Florida quickens pace of its executions, schedules next one for October 5

 Michael Lambrix
TALLAHASSEE -- Florida is scheduled to execute its next Death Row inmate next month.

Gov. Rick Scott signed a new death warrant on Friday setting the execution of Michael Lambrix for 6 p.m. Oct. 5.

Lambrix was previously set to die in February 2016 but his execution was halted amid questions over the constitutionality of Florida’s death penalty law.

He has been on Death Row since 1984 after he was convicted in 1983 of murdering Aleisha Bryant and Clarence Moore Jr., following a night of drinking in Glades County.
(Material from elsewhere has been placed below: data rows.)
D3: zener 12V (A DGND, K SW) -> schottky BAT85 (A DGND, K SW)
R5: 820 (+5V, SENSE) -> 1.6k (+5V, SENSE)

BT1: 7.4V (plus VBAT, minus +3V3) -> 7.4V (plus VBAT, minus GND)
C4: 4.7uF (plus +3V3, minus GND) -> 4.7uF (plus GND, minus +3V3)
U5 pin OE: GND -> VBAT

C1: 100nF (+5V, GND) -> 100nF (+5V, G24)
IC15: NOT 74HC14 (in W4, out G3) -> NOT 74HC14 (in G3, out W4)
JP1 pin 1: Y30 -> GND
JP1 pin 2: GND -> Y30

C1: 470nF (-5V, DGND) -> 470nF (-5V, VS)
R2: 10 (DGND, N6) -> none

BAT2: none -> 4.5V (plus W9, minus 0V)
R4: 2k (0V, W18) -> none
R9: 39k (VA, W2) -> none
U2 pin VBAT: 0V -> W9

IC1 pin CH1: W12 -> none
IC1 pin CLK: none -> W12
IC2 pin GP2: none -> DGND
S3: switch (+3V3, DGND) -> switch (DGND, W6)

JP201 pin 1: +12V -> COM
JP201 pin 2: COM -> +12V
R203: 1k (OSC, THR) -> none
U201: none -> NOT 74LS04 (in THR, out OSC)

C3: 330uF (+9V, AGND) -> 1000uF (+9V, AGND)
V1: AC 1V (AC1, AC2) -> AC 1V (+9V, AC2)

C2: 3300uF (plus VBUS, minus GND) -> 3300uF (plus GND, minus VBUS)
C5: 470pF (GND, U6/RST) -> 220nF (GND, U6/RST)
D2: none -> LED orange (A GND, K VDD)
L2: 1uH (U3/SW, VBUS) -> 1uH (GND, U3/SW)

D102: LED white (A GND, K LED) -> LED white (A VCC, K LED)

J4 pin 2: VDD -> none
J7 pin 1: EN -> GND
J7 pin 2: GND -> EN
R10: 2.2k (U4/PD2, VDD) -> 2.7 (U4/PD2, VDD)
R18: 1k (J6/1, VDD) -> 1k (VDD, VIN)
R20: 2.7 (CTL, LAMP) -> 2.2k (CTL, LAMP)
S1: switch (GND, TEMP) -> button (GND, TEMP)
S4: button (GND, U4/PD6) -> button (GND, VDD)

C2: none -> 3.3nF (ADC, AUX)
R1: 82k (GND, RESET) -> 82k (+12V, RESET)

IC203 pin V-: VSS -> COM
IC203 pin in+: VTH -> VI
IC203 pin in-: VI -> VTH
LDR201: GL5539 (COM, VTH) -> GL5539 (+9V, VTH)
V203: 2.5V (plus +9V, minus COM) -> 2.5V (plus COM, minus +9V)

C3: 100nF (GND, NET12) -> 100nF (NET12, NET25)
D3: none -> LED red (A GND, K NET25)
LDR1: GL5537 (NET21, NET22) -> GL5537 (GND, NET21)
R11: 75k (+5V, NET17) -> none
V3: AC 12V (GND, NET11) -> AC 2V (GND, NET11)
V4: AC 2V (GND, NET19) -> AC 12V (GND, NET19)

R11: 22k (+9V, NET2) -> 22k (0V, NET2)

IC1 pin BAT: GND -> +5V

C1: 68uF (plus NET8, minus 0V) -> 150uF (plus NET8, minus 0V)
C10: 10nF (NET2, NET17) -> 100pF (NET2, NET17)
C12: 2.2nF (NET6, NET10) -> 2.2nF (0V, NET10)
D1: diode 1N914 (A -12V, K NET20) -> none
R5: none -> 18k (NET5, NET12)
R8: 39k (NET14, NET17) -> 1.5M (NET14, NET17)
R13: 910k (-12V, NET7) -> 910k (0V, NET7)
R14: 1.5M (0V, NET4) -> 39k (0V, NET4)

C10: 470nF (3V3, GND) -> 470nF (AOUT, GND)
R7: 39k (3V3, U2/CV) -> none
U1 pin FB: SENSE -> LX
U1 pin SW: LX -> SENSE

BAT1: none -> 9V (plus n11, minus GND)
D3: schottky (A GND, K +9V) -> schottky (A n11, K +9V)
Scott’s office described the crime as Lambrix having “lured Moore outside, and viciously attacked him with a tire iron, repeatedly hitting him in the head and fracturing his skull. Lambrix then called Bryant to come outside, where he attacked her, kicking her in the head and strangling her.”

But in an interview with the Herald/Times in 2016, Lambrix contended that Moore strangled Bryant and that he used a tire iron to fatally batter Moore in self-defense. He admitted that he and his girlfriend, Frances Smith, buried both victims in a shallow grave and that he refused to call police because he was a fugitive from that work detail.

Lambrix’s previously scheduled execution in 2016 was halted when the state Supreme Court issued a stay. Justices cited the uncertainty of how past cases should be handled in the wake of a U.S. Supreme Court decision in January 2016 — known as Hurst v. Florida — which deemed Florida’s sentencing procedures unconstitutional.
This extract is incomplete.